Rephrasing the problem

First of all, directly finding \(F(1), F(2), \dots, F(M)\) is a little bit difficult, so let us define \(a\) as follows:

  • \(a_n :=\) (the number of \(P\) such that \(C(P) = n\))

Then this problem is decomposed into two parts:

  • Finding \(a_0, a_1, \dots, a_{N-1}\)
  • Find \(F\) from \(a\)

First, let’s find \(a\).

Inclusion-Exclusion Principle

Explicitly computing \(a\) is still a bit difficult. Instead, let us define \(p\) and \(q\) as follows:

  • \(p_n :=\) (the number of \(P\) that constructs a sequence of balls with \(n\) pairs of adjacent balls with the same color)
  • \(q_n :=\) (the number of \(P\) that constructs a sequence of balls with at least \(n\) pairs of adjacent balls with the same color)

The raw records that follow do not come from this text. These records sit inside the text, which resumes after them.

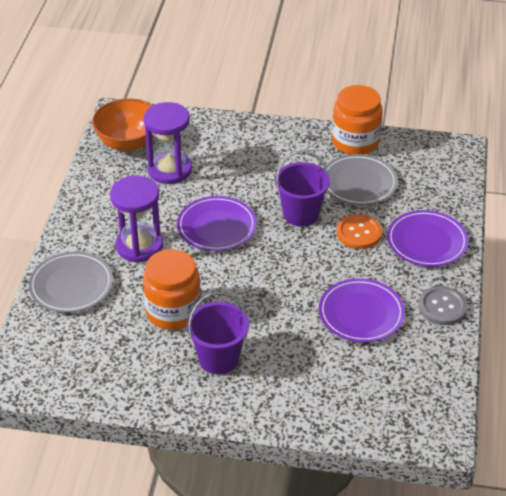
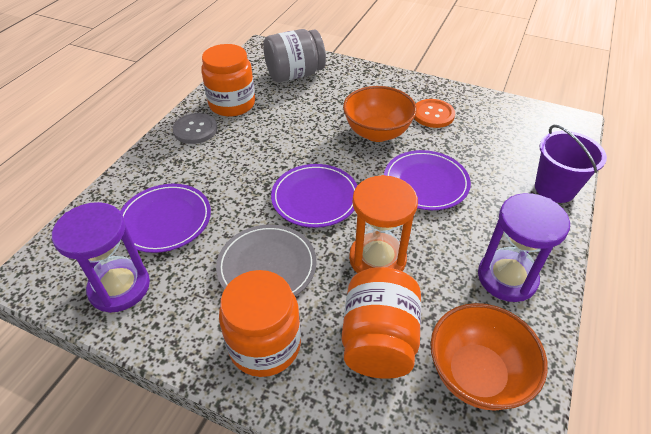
grey jar: 0 -> 1
grey plate: 2 -> 1
orange bowl: 1 -> 2
orange hourglass: 0 -> 1
orange jar: 2 -> 3
purple bucket: 2 -> 1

Obviously, \(a_n = p_{N-1-n}\), so all we need is \(p\).
We have the following relation between \(p\) and \(q\):

\[q_{n} = \sum_{k=n}^{N-1} \binom{k}{n} p_k\]

By the inclusion-exclusion principle, we obtain an expression of \(p\):

\[p_n = \sum_{k=n}^{N-1} (-1)^{k-n}\binom{k}{n} q_k \]

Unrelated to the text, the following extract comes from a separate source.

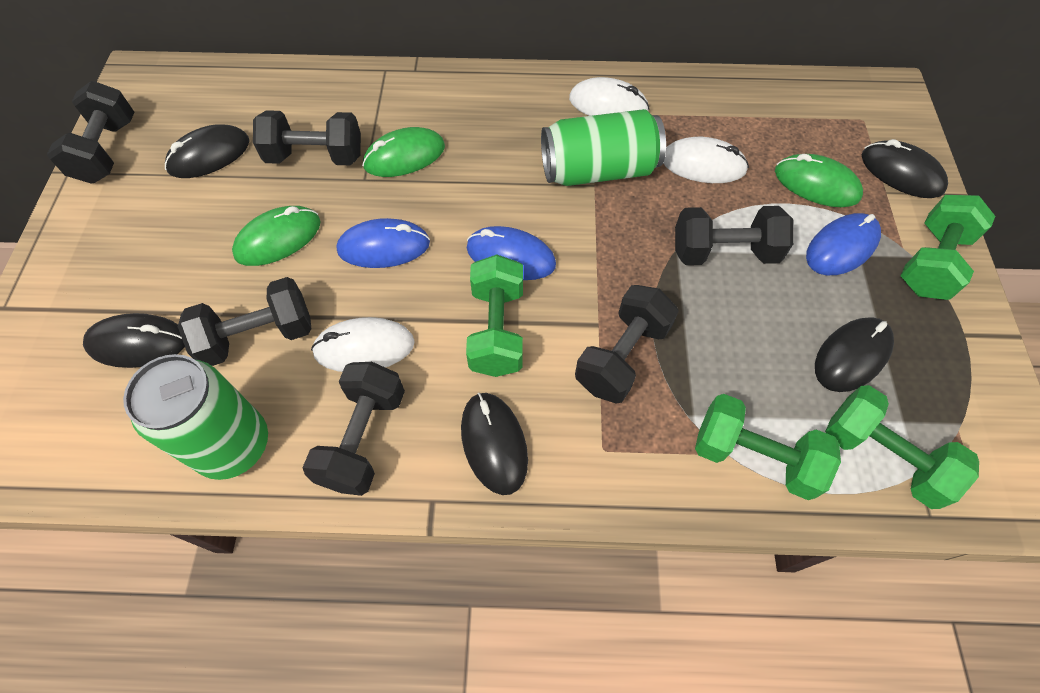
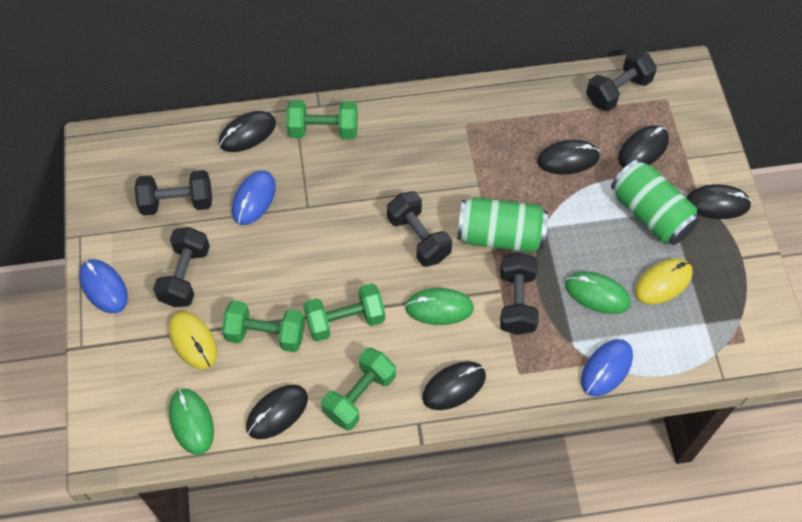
black dumbbell: 6 -> 5
black mouse: 5 -> 6
white mouse: 3 -> 0
yellow mouse: 0 -> 2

We can find \(p\) from \(q\) with convolution in an \(\mathrm{O}(N \log N)\) time, so it is sufficient to compute \(q\) fast.

Computing \(q\) with Exponential Generating Function

Let us find \(q_0, q_1, \dots, q_{N-1}\).

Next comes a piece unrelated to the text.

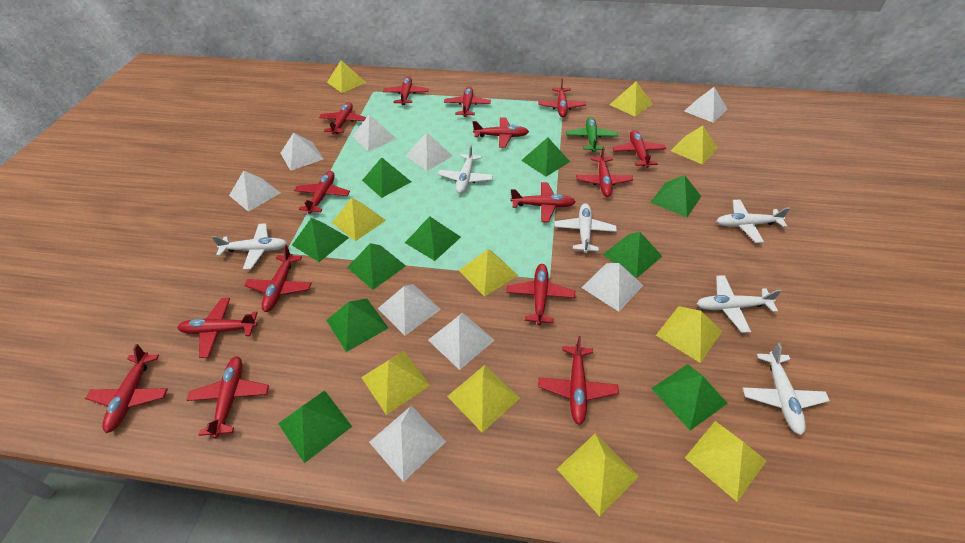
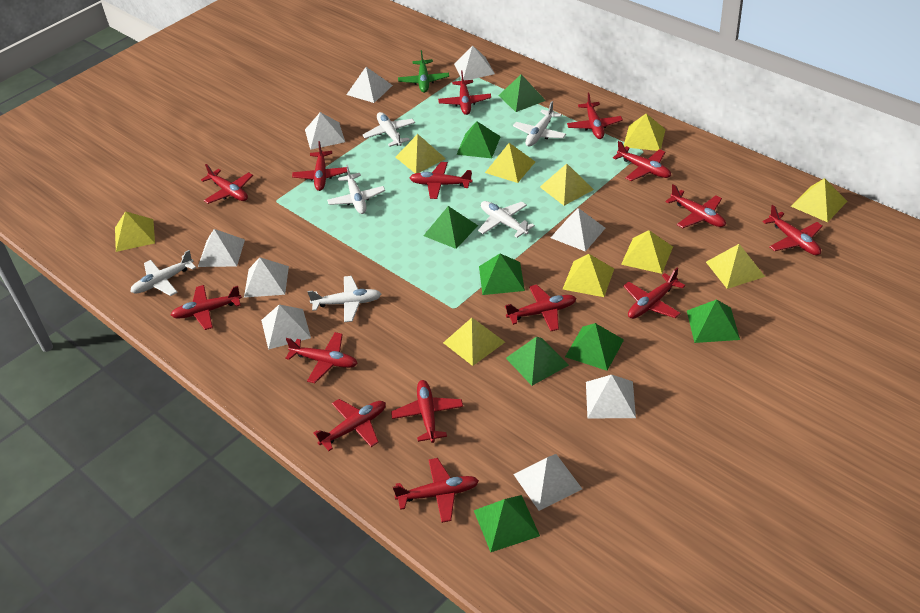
green pyramid: 10 -> 8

Suppose that there are \(m_c\) balls painted in color \(c\). There may be at most \((m_c-1)\) pairs of adjacent balls in this color. Suppose that there are at least \(k_c\) such pairs. There are \(\binom{m_c-1}{k_c}\) ways of choosing the positions of such pairs, which we denote by \(a_{c, k}\). With proper observation, we see that \(q_n\) can be calculated by:

\[q_n = \sum_{k_1, k_2, \dots, k_N ,\sum_{c} k_c = n} \left(\binom{N-n}{m_1-k_1, m_2-k_2, \dots, m_N-k_N}\prod_{c} a_{c,k}\right).\]

Using \(r_0, r_1, \dots, r_N\)

\[r_0=0, r_i = q_{N-i} (i \geq 1)\]

to simplify the expression, we have

\[r_n = \sum_{k_1, k_2, \dots, k_N ,\sum_{c} k_c = n} \left(\binom{n}{k_1, k_2, \dots, k_N}\prod_{c} a_{c,k}\right).\]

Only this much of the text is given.